The yen's depreciation against the dollar has a boost to Japanese stocks

This round of depreciation of the yen against the US dollar is not only due to the Federal Reserve's delay in interest rate cuts, which leads to the continued high interest rate spread between the United States and Japan, but also due to some long-standing structural problems in the Japanese economy:

First, Japan's important resources such as energy, food and raw materials are heavily dependent on imports, and the demand for the US dollar continues to increase; Secondly, Japan's trade in goods and services continues to run in deficit; Thirdly, although the overseas investment income is rich, the return funds tend to decrease.

From the perspective of monetary policy, although the Bank of Japan has adjusted the negative interest rate to zero interest rate in March this year, the overall market yield is still low, and the Federal Reserve does not have enough confidence in the sustainability of the decline in inflation.

The interest rate cut has been repeatedly delayed, and the interest rate differential between the United States and Japan has been at a high level for a long time, resulting in the continued depreciation of the yen against the US dollar. Data show that as of July 8, although the spread between 10-year U.S. bonds and Japanese bonds fell back to 3.19 percentage points, it was still a historical high. Statistics show that the exchange rate of the US dollar against the Japanese yen shows a positive correlation of 0.6 with the spread of 10-year US-Japan bonds, which means that the spread between the US and Japan remains high, and the depreciation trend of the Japanese yen is difficult to reverse.

The picture shows the comparison between the exchange rate of the US dollar against the Japanese yen and the spread of the 10-year US-Japan bond

Pictures

Japanese stocks rise not driven by corporate profits

Behind the good rise of Japan's stock market, the support of economic fundamentals is insufficient, which means that the domestic profits of Japanese enterprises are declining, and only some foreign investment enterprises' profits have benefited from the United States or other economies and improved. Therefore, it is concluded that the rise of Japan's stock market is not driven by corporate profits.

From the perspective of trade surplus, the current account surplus indicates the realization of Japan's overseas earnings. Affected by the increase in overseas securities investment income and the depreciation of the yen, Japan's overseas investment income expanded to 4.21 trillion yen in May. However, due to the decline in the export competitiveness of Japan's manufacturing industry, the export of goods still maintains a large deficit. In May, Japan's trade deficit in goods was 1.11 trillion yen.

To sum up, the rise of the Japanese stock market deviates from the fundamentals of the Japanese economic slowdown, which also shows that it is not driven by the improvement of corporate profits. Therefore, it can be inferred that the Japanese stock market is liquidity-driven.

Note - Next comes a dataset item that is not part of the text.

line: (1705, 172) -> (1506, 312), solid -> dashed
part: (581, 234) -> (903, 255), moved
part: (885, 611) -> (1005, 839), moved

The liquidity drive comes from two aspects: First, Japanese residents increase leverage, which is reflected in the continuous easing of Japan's monetary policy and the relatively slow process of rate hike; On the other hand, international capital did not flow out due to the depreciation of the yen. Instead, it used the ultra-low yen interest rate to carry out interest rates and bought the Japanese stock market on a large scale. However, the sustainability and risk of this stock market rise have increased, and there is a risk of bubble bursting. Investors can pay attention to CME group's Orient Securities Stock Price Index Futures (TOPIX) for risk management. The TOPIX futures contract is another tool for global investors to invest in the benchmark Japanese stock index. TOPIX is an indicator that reflects the current market capitalization and is used as a benchmark for investing in the Japanese stock market.